Mauro lost the lead to Ruttman on lap 27 after making a mistake and losing all his momentum. Ruttman became the youngest driver to lead an F1 race. In the meantime, Dinsmore and Wallard were making their way up the field and were now both in the top six. He barely kept his lead on the next lap, and while Mauro was again challenging, Myron Fohr was now right behind the two and seriously fighting for the win. It wouldn't last, as he would lose his ground as quickly as he gained it. Meanwhile, Ruttman set upon increasing his lead over Mauro, but soon found the task difficult, and he was unable to make a gap that would last a reasonable amount of time. The order, meanwhile, was changing constantly. Sweikert, Miller and Davies started to gain time on the cars ahead, while Parnell moved up to fourth place behind Ruttman, Mauro and Fohr, and Jackson dropped out of the points.
Dinsmore made up some more ground while Jackson lost his, basically switching positions, while Mauro used lapped traffic to slingshot to just behind Ruttman. He applied heavy pressure for a couple of laps before making the pass for the lead on lap 43. Ruttman wouldn't settle for second, and he repassed Mauro on the next lap, while Dinsmore was now up to fourth place and Charles Van Acker was steadily rising into the top ten. The battle was now heating up between Fohr and Dinsmore, while Mauro made a mistake on lap 47 and lost a substantial amount of time to Ruttman, whose lead was now getting bigger and bigger. Jackson was now making up second after second and was soon fighting with Fohr and Dinsmore for third place. Fohr responded by pulling out a lead over Dinsmore, who also increased the gap back to Jackson.

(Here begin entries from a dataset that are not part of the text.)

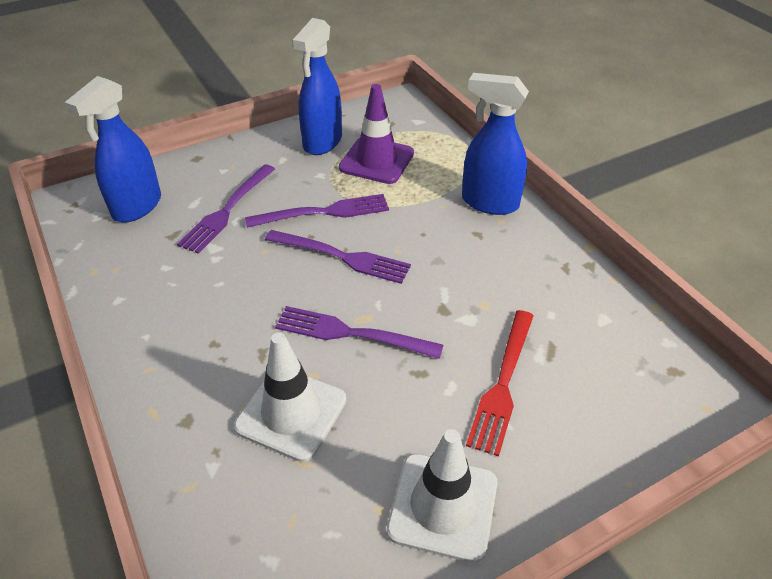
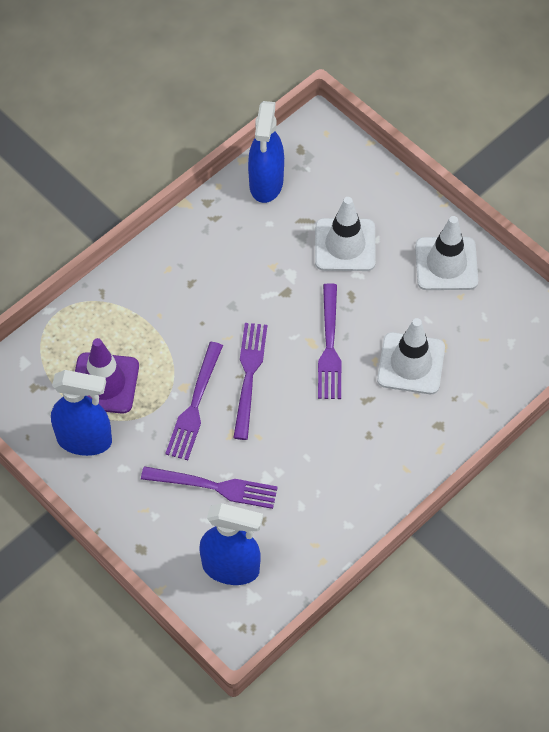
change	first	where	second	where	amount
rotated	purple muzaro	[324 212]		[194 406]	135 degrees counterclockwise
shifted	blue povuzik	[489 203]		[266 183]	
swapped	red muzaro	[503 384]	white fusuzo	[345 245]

While Mauro fell further and further back, he was passed by Myron Fohr for second on lap 52. Fohr kept on going, and while Ruttman was now running at a regular pace, Fohr was catching up at the rate of knots, eventually taking the lead on lap 54. When doing so, however, he carried too much speed into turn 1 and had to brake, allowing Ruttman through into the lead once more. At the very front, the order didn't change much. Ruttman tried to pull out a gap, but Fohr always had an answer, and the result was that the two extended their lead over the chasing pack, joined by Charles Van Acker, who had been driving consistently fast for the past few laps. Meanwhile, Mauro was still losing ground and was passed by Jackson for third place.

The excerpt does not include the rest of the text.